Per la seconda volta nella vita Tina diventa famosa, una fama che non vuole e anzi cerca di sfuggire, una fama di scandalo oltre tutto: le foto che Weston le ha scattato le creano intorno un’aura pericolosa, da femme fatale che non è. E’ anzi, a detta di chi l’ha conosciuta, una donna modesta e tranquilla, dolce, ma intransigente. Una che parla poco e guarda molto, direttamente e attraverso l’obiettivo che Weston le ha insegnato a usare. Era un fotografo lo zio friulano Pietro Modotti e il padre, Giuseppe, aveva aperto uno studio fotografico a San Francisco. Tina era dunque in qualche modo predestinata alla fotografia.Ma poi conosce il grande amore, il giornalista rivoluzionario cubano Julio Antonio Mella con cui passione e politica si mescolano in un incontro incandescente. E’ il 1928, la favola dura pochissimo. Il 10 gennaio dell’anno successivo Mella viene ucciso, mentre cammina di sera abbracciato a Tina. Vittima del governo cubano a cui si opponeva? Stroncato da un sicario di Stalin, che non ammetteva deviazioni anarchiche? Qui il destino di Tina s’incrina per sempre, da ora in poi sarà una marionetta della storia che la gioca in diversi scenari di cui lei non sembra più avere il controllo. Viene accusata del delitto di Mella per motivi passionali. Diego Rivera si batterà come un leone per dimostrare la sua innocenza. Ma la vita di Tina è spezzata. L’anno successivo abbandona il Messico. Sulla nave verso l’Europa c’è anche l’ambiguo Vittorio Vidali, un attivista staliniano dai molti scheletri nell’armadio. Forse ha perfino ucciso lui Mella, forse, per aver via libera con Tina. Ma Tina non sospetta niente, è sola.

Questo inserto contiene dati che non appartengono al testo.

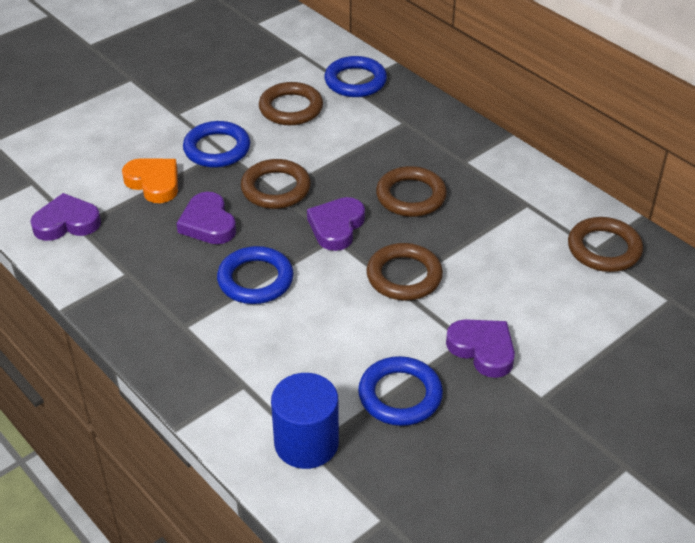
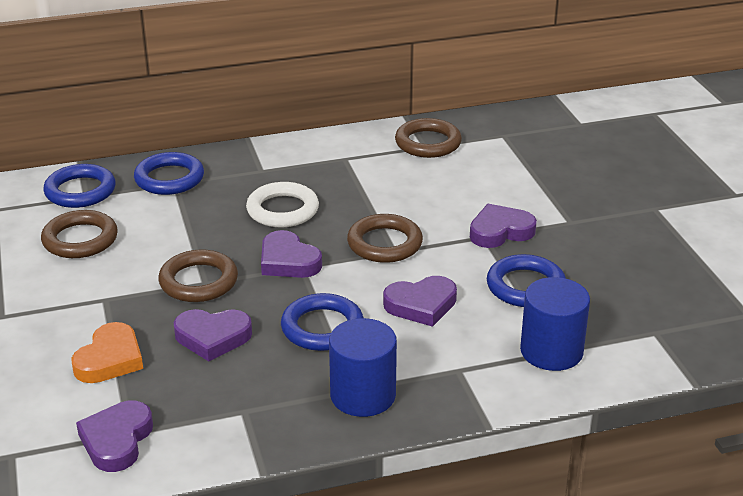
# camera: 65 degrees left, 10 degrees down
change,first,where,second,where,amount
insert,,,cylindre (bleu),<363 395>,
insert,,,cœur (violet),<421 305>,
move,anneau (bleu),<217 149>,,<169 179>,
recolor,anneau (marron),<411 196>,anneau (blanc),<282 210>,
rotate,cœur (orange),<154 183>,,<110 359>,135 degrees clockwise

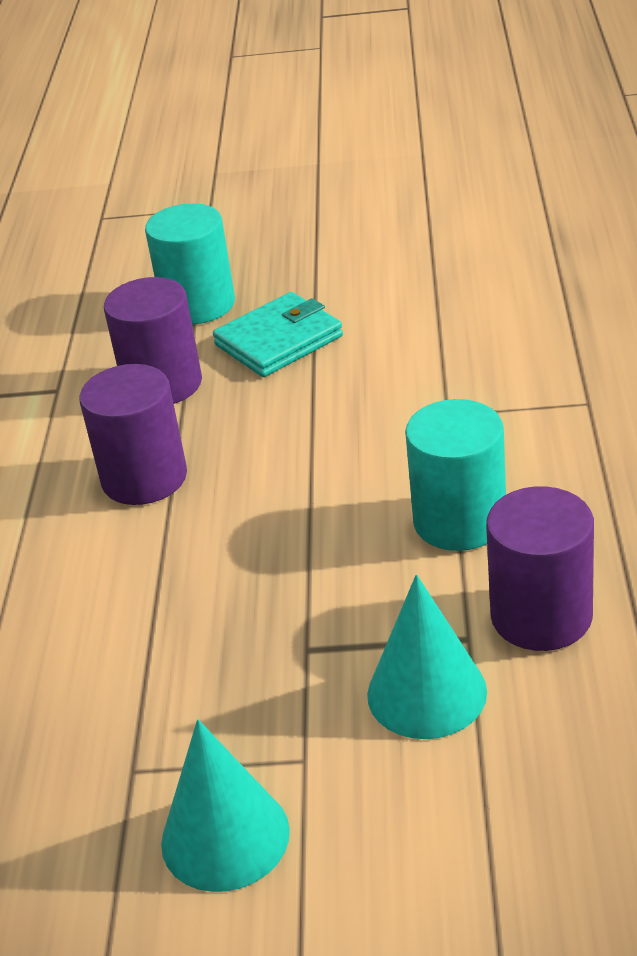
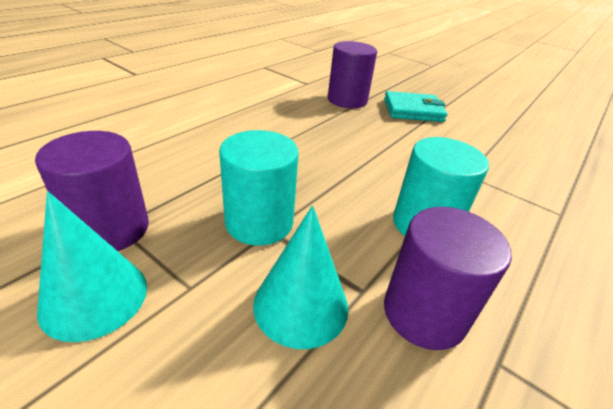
# camera: 30 degrees right, 0 degrees up
change,first,where,second,where,amount
move,cylindre (violet),<144 478>,,<110 229>,
move,cylindre (turquoise),<198 304>,,<259 222>,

Tenta di resistere alle insistenze di Vidali di trasferirsi in Russia. Va da sola a Berlino, dove già aleggia un clima prenazista. Qui potrebbe diventare una fotoreporter, questo le viene proposto. Ma lei scrive a Weston: «Non sono adatta, non sono così aggressiva. La mia fotografia ha bisogno di tempi lenti, di calma». E’ la rinuncia definitiva alla macchina fotografica. Ed è probabilmente la scelta peggiore che fa: accetta di entrare nel Comintern, diventa una spia per il Soccorso Rosso Internazionale di Vidali. Nel ’33 è a Parigi a soccorrere i rifugiati politici, nel ’36 volontaria nella guerra di Spagna, fa la cucina, cura i feriti. Vede con i suoi occhi gli orrori di cui si macchiano «i suoi». Forse finalmente le crolla il velo su Vidali, al quale la storia s’incaricherà di attribuire fino a 400 omicidi di anti-staliniani. Nel 1939, irriconoscibile, invecchiata, stanchissima Tina Modotti torna in Messico, il paese delle illusioni, dove aveva conosciuto una breve felicità. Esce dal silenzio soltanto per dichiarare il suo dissenso sul patto di non aggressione fra Stalin e Hitler. Forse firma così la sua condanna a morte. Tre anni dopo muore misteriosamente in un taxi.
Per un infarto, hanno detto. Ma c’è chi sostiene che Vidali si trovava anche lui di nuovo a Città del Messico. Sarebbe morto dopo molto tempo, nel 1983, senatore della Repubblica italiana, portando nella tomba i suoi segreti. Un bel film-documento realizzato da Silvano Castano per Cinemazero e la Cineteca del Friuli, utilizzando i materiali degli Archivi Modotti di Pordenone, è in vendita nella sede della mostra di Terni.